遠くに捨てたい(お題:遠い液体)
僕はいま人生最大の危機に立たされている。
学校の同じクラスの女の子。
ずっと好きでずっと言えなくて、でもこのままクラス替えになって別れてしまうのも嫌だと思って、春休みになる前に勇気を振り絞って告白したんだ。
そしたら何と、彼女も僕を好きだった。
両思いになって、学校はお休みで、デートに行こう。そうしよう。
遊園地の待ち行列で会話が途切れるのも怖いから、映画館に行くことに決めた。
春休みだからラインナップも充実していてガチで面白そうな映画がたくさん。
僕はお小遣いを使い果たす勢いで、映画の開演時間前に売店で食べ物を買った。
ポップコーンとジュースのセット。
どうしてポップコーンもジュースもあんなにたくさん入っているんだろうね。
開演時間を待つまでのあいだに、ポップコーンもジュースも半分以上、僕の腹の中に消えてしまった。
そして映画が始まった。
僕の体内には液体がたまっている。
これ以上にない近くに。
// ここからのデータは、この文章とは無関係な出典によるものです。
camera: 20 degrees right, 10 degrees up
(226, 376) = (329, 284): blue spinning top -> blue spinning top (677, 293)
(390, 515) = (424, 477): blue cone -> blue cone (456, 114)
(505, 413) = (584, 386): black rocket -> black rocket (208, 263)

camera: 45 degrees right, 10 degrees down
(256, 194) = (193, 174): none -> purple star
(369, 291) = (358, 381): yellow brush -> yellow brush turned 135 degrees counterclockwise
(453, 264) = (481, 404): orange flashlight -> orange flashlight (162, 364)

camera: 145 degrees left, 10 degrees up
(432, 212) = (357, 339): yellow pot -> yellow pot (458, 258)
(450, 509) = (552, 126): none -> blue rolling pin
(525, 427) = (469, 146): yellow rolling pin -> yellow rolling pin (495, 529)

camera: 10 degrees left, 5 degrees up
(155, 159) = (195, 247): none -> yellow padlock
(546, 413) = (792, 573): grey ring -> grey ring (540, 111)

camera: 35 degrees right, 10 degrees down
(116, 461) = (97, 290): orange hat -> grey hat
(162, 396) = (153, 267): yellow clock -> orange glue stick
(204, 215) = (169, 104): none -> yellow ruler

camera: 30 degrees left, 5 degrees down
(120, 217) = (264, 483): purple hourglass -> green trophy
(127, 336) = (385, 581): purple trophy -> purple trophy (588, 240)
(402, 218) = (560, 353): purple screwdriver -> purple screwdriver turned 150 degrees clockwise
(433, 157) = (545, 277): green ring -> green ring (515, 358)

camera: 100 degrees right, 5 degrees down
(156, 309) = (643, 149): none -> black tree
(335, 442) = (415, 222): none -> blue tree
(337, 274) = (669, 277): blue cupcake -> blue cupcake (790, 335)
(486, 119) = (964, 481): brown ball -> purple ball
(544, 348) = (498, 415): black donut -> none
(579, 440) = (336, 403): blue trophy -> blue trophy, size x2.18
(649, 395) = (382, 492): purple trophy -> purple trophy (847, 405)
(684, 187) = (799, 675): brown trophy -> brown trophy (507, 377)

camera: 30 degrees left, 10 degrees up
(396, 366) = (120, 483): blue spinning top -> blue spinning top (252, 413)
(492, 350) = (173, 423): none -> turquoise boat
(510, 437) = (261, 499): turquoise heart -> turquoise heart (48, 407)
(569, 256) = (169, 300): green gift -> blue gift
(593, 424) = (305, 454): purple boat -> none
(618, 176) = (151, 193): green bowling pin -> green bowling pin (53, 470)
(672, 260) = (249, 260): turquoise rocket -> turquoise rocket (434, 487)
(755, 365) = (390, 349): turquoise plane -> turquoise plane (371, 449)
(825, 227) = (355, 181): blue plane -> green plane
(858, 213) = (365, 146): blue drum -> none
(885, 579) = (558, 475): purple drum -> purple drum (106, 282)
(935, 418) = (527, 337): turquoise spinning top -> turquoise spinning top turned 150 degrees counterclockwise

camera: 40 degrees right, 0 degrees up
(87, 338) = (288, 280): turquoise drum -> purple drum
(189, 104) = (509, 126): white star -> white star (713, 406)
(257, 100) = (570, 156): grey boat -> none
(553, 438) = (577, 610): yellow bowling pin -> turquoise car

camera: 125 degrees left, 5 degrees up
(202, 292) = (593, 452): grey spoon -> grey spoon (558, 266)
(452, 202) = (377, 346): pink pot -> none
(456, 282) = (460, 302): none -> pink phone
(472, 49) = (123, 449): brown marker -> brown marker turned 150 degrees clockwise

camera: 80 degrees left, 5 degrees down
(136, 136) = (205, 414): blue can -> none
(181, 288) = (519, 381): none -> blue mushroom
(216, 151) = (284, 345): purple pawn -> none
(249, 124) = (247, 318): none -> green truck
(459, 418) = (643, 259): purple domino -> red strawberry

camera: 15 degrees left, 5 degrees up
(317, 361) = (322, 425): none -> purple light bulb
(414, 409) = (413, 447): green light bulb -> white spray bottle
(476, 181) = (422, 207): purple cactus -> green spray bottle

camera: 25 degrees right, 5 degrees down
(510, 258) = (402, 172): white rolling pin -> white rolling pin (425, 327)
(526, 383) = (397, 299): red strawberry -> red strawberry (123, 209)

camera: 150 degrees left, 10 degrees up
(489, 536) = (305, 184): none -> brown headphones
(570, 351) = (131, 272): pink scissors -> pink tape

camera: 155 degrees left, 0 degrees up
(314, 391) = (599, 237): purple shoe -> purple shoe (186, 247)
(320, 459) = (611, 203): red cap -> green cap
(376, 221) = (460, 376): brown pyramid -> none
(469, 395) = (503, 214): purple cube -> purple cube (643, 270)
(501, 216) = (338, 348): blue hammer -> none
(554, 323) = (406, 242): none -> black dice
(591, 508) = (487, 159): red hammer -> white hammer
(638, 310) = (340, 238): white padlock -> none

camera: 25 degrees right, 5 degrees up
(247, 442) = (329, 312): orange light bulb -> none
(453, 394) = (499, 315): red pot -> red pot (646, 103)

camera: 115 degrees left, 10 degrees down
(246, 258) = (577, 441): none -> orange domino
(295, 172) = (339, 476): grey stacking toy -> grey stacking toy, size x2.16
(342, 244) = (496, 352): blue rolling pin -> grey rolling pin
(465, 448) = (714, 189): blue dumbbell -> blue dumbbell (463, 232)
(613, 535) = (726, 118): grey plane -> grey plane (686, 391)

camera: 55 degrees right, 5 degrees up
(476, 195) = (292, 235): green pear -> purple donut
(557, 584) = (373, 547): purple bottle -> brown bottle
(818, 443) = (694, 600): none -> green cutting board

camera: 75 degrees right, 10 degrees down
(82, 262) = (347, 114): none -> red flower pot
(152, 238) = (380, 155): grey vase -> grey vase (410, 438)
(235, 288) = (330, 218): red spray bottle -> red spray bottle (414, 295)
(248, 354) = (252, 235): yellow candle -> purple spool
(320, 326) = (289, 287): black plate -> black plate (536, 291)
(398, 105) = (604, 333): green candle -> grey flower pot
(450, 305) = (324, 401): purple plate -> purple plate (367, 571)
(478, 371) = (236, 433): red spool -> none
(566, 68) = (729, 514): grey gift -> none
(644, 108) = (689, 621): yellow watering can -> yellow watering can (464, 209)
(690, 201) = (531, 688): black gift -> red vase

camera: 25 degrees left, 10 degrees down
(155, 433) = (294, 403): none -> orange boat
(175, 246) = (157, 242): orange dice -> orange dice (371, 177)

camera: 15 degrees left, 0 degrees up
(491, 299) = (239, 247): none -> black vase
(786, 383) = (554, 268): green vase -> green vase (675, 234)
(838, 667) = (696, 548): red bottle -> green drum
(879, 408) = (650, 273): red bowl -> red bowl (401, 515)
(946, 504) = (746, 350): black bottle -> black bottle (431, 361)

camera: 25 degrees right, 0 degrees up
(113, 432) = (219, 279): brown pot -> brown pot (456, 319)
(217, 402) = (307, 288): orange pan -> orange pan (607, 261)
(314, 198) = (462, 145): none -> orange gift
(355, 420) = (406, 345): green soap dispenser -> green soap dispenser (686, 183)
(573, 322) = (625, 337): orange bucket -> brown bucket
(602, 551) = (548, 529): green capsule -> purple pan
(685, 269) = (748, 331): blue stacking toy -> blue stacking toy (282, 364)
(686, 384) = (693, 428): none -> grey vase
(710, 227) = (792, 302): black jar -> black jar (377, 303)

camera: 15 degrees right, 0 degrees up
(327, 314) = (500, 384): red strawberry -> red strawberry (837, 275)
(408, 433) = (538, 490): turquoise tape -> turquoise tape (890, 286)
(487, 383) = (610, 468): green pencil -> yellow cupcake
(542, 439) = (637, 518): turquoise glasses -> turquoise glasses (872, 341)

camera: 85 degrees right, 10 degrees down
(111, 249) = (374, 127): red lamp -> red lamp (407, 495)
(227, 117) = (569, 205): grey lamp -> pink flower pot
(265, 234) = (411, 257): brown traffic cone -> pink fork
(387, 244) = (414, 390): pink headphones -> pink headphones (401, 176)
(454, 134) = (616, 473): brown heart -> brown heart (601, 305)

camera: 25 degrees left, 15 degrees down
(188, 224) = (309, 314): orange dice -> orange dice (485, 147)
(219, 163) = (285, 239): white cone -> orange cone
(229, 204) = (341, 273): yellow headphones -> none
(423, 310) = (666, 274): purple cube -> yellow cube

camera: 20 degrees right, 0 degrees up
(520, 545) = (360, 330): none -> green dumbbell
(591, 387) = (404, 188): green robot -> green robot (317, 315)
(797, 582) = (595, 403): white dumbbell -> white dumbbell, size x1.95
内臓、膀胱に。
トイレに行きたい。
でも映画は最高潮に盛り上がっている。
彼女はハンカチを握りしめて涙目だ。
小声で「あとでいろいろ話そうね」と僕に囁く。
僕はトイレに行きたい。
トイレに行ったら映画が見られない。
トイレに行けたら僕はすっきりするだろう。
でもここでトイレに行きたいという勇気が僕にはない。
告白をしたときよりも勇気が必要なことがあるなんて知らなかった。
遠くに捨ててしまいたい僕の中の液体。
映画がを見ていたって、その内容なんて頭に入っていなかった。